A Length of Double-Sided Edo Komon Katazome: Hemp
mid to late nineteenth century
51" x 12 3/4", 129.5 cm x 32.5 cm
This is a good-sized length of attractive, stencil dyed hemp cloth from the mid to late nineteenth century. It is dyed in indigo.
The overall pattern is a very small figured design called Edo komon.
In pre-Meiji era Japan (before 1868) there were sumptuary laws which governed what could be consumed, by whom and how. For example, only the samurai class could wear large-figured, boldly colored silk clothing.

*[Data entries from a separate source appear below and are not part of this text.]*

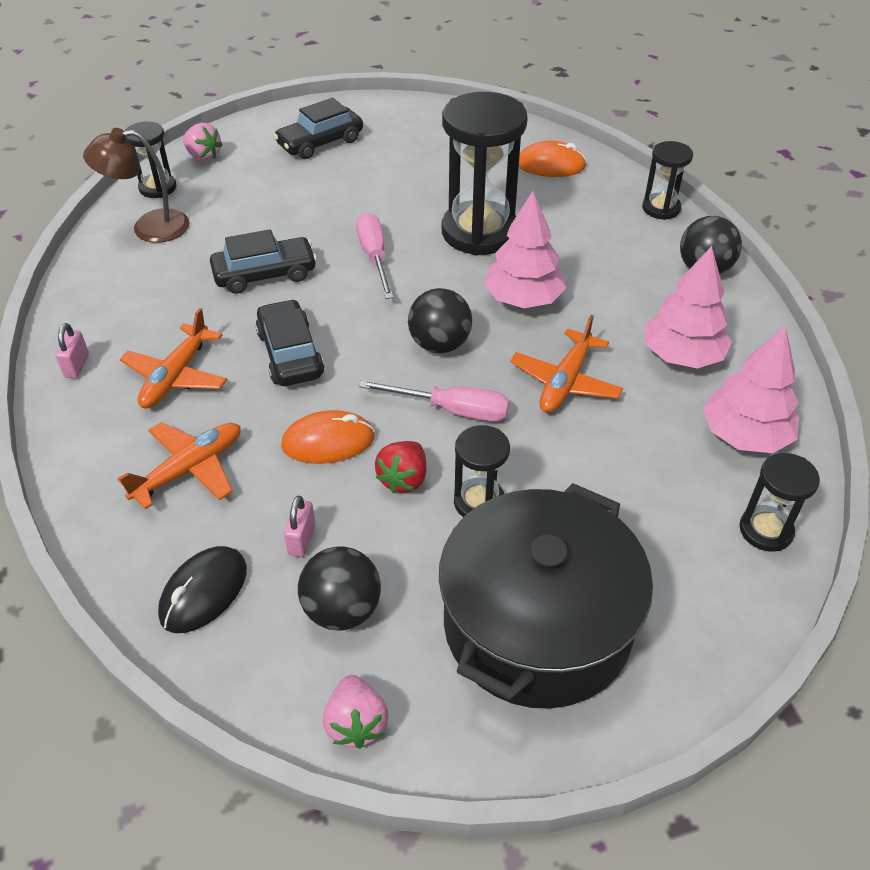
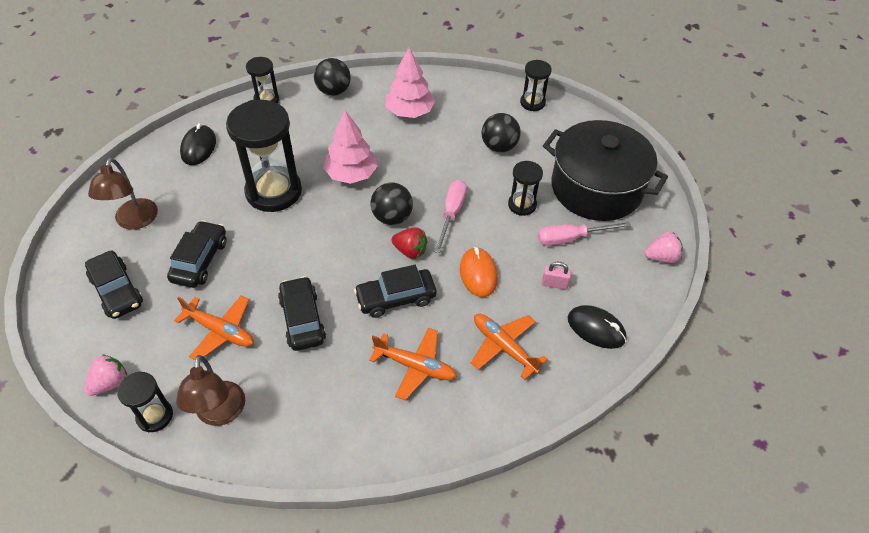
camera: 90 degrees left, 5 degrees up
(77, 366) = (400, 438): pink padlock -> none
(342, 610) = (599, 264): black ball -> black ball (499, 147)
(361, 189) = (200, 260): none -> black car
(374, 257) = (292, 251): pink screwdriver -> pink screwdriver (571, 238)
(404, 479) = (507, 237): red strawberry -> red strawberry (410, 251)
(420, 138) = (134, 221): none -> brown lamp
(551, 165) = (198, 147): orange mouse -> black mouse
(565, 382) = (429, 162): orange plane -> orange plane (220, 331)
(744, 435) = (471, 99): pink tree -> none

Most of the population was ordered to wear clothing made of cotton or of a bast fiber and the clothing needed to be patterned in a subtle way: it could not be flashy or call attention to the wearer.
People of means in Japan at that time still wanted to be stylish and wear fine clothing, so Edo komon, a small-figured, all-over pattern like the type seen here became a popular way to wear beautiful, expensive clothing while still staying within the parameters of the law.
Because Edo komon patterns are so small the dyeing is difficult: dyeing it takes a great deal of skill and therefore its cost was high.
This length of hemp cloth shows Edo komon dyeing in its repeat pattern of small diamond-like forms.
In many Edo komon patterns you cannot see the repeat as is the case with this one. This is more remarkable in knowing that the pattern is double-sided meaning that the cloth would have been stencil resisted on both its sides, however there are some small flaws, probably from wear.
A handsome, elegant and sophisticated length of Edo komon cloth and one that shows an ingeniously designed and brilliantly executed pattern.